# Is there a single phase 220V rotary reversing switch?



## cobbonthecorn (Jan 29, 2015)

I have just taken delivery of a Logan lathe with a single phase motor wired for 110V and it is equipped with a 3 pole rotary reversing switch.  I know how to wire the motor for single phase 220V operation but to use a rotary switch I need one more switched leg to handle the additional hot line coming in.  I have search high and low and not found a solution.  Do I need to add a 220V switch for power and leave the drum switch for forward and reverse?  Thanks in advance!


----------



## Ulma Doctor (Jan 29, 2015)

if i'm reading you correctly,yes you can use your existing drum.
a 3 pole drum could be configured to switch 2 hot leads for directional control.

pictures of you motor and associated wiring would be of great help on my end.
otherwise i can only give general answers.


----------



## cobbonthecorn (Jan 30, 2015)

The rotary drum switch is a Furnas R2532.  It is currently wired and operating in the Low Voltage mode with reversing.  I am wanting to operate in High Voltage mode with reversing.  Tks on suggestions.


----------



## Ulma Doctor (Jan 30, 2015)

can you post a picture of the switch?
i'd like to see if i can reconfigure the switch to suit the need.
i didn't get much from the google search


the best i can suggest for wiring right now for 220v  is like this for the current switch layout-
(Terminal 1 top left) P1
(Terminal 2 top right) L1
(Terminal 3 middle left) Yellow/L2
(Terminal 4 middle right) Red
(Terminal 5 bottom left) Black
(Terminal 6 bottom left) Orange/White

the difference between the motor wiring for high and low voltage, the low voltage windings are connected are in parallel, 
for high voltage operation, the run windings and start windings are connected in series .

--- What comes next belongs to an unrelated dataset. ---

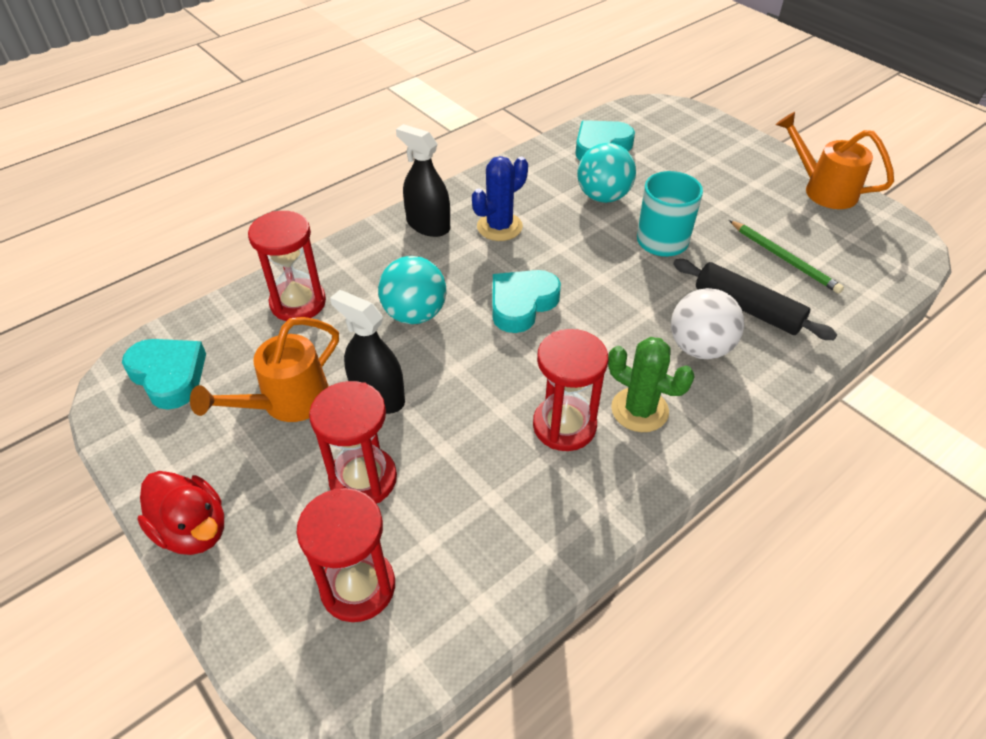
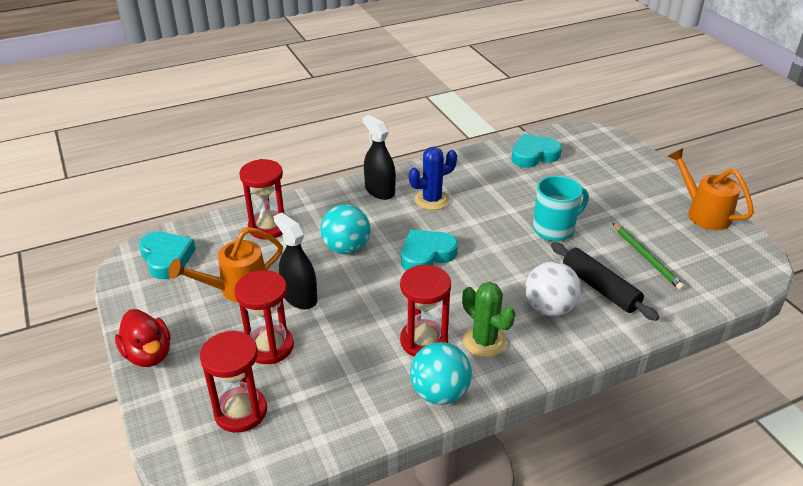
camera: 15 degrees right, 10 degrees down
(603, 197) = (520, 191): turquoise ball -> turquoise ball (439, 393)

if for any reason this doesn't work, give a holler and we'll bird dog the problem down!
mike)


----------



## cobbonthecorn (Jan 31, 2015)

No blue or T1?


----------



## countryguy (Jan 31, 2015)

Just some items related to moving Hot's around...  In my past, we would alway's use a relay's / or contactors with some manner of low voltage control to move hot's or swap hots.   There are also numerous industrial OTS items to do this too. There was never anything but low voltage on any user panel or switch.    To this day I can still remember when the Boss came over and told me why we never put hot AC to places where users or tech's may wander into.    You could setup something really quick w/ a 5v or 12 relay and contactors as well.   Remember if the motor current is high and you flow that around and thru Drum switches you need to make sure both the wire and switch can handle the amperage.   Now all this industrial gear is much different than my electronics and digital work so maybe it is more common on this stuff since you really do need to manage motor V/I (voltage and current) along w/ switching and reversing all over the place.   
Just some general comments is all.   I'm sure many many do this and it's fine 99.99 % of the time.     Keep us posted. 
CG


----------



## Ulma Doctor (Jan 31, 2015)

cobbonthecorn said:


> No blue or T1?



T1,Blue,Red are going to be tied together, making the M1 motor connection


----------



## Wireaddict (Feb 1, 2015)

It looks like you do need both a 2-pole, single throw [DPST], 250V switch to disconnect power to L1 & L2 & the reversing switch to change motor direction; otherwise you'll need a 4PDT, 3 position, center-open switch.  The reason it worked with 120 VAC was that you only switched 3 wires because the neutral didn't need to be switched so you only needed 3 contacts.  Here's a rough sketch in case you need to see how to connect the reversing switch.  Hope this helps.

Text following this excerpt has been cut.